Now that I think more about it I'd like to see auto-translation so I can get rough translations of encyclopedias in non-English, non-Esperanto language wikipedias. Seems like in a future version we could have a drop down list on each page that could translate a page for us and also give a link to the article on another language wikipedia if it exists. I'm think there's already free services that do this, does anyone know? --Chuck Smith

There are some links to such services above under "Free translations on the web" Joao

Has anyone seen Google Translate at http://translate.google.com/translate_t ?

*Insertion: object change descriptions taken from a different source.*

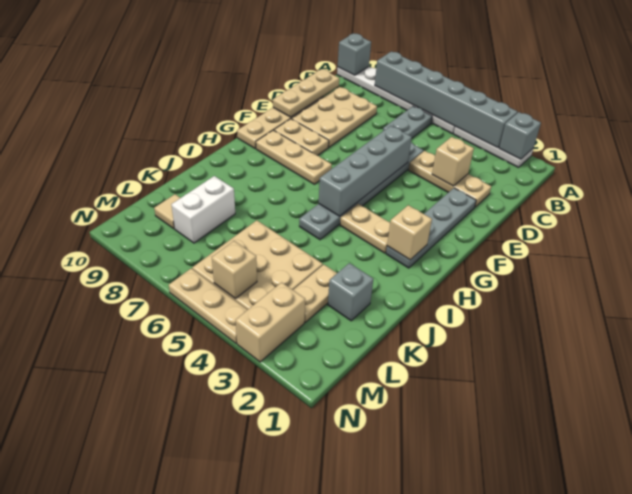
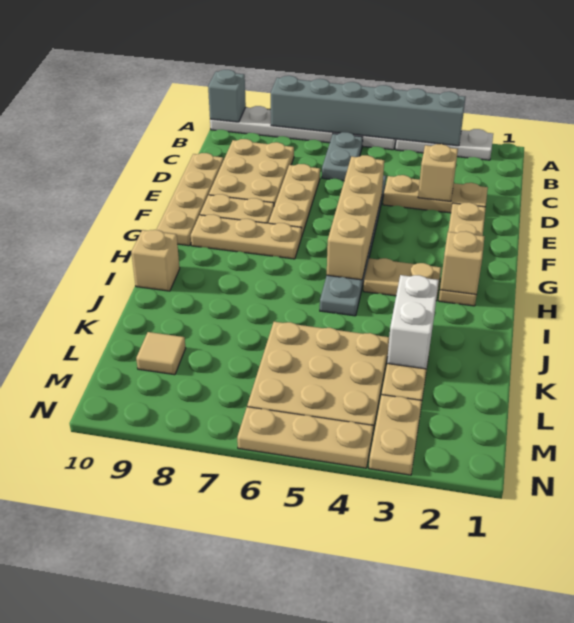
grey brick A2 level 2 -> none
tan plate C10:E10 level 2 -> tan plate D7:F7 level 1
grey plate E2:H2 level 1 -> tan plate E2:H2 level 1
grey brick E5:H5 level 2 -> tan brick E5:H5 level 2
grey brick K2 level 1 -> none
white brick K8:L8 level 1 -> white brick J3:K3 level 2
tan brick M3:N3 level 1 -> tan plate M3:N3 level 1
tan brick M5 level 2 -> tan brick I10 level 1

Would a automatical translation script be run only once for each article, multiple times at an interval, immediately when changes are made or immediately on demand by a reader? If only once or by an interval, how would article conficts be handled? 24.198.63.192 03:52 Oct 18, 2002 (UTC)

How about never, because machine translation produces utterly crap results? There are plenty of crap online translators out there that people can feed pages into if they simply must; I don't think we should encourage it that much. --Brion VIBBER 06:01 Oct 18, 2002 (UTC)

Seconded! -- Tarquin

Yeah, I'm not so big on the idea anymore either. I do think it's interesting as an extremely long term project, though.

Machine translation can give the best of both worlds:

point your machine translator at the english version (probably) and get local language version with the most content, with a slight US/European bias.
point your normal browser at your own language version, and get (sometimes) less content, but more readable, and with local bias, as well as local-specific content. User:Willsmith

I've noticed that machine translation is adequate for getting the general meaning across but isn't very pleasing to the eye. If it has to be used, it'd probably best be used to populate a blank page so that native speakers of the language can clean it up in normal wikiwiki style. -- Daniel Thomas

Mi nur bedauwras ke la tuta diskuto estas nur en la angla kaj ke la diskutantoj deiras de la punkto kvazaux la anglalingva vikipedio estus la cxefa kulturfonto. Ja valorus traduki artikolojn jam ekzistantajn sed en cxiujn direktojn (ne nepre nur de la angla). Kaj mi gxis nun spertis ke la auxtomataj tradukiloj donas acxegajn rezultojn. Arno Lagrange

When I use automated translation, I usually observe two problems:

The sentence stucture cannot be parsed correctly, and
the meaning of certain words is misunderstood by the translation program.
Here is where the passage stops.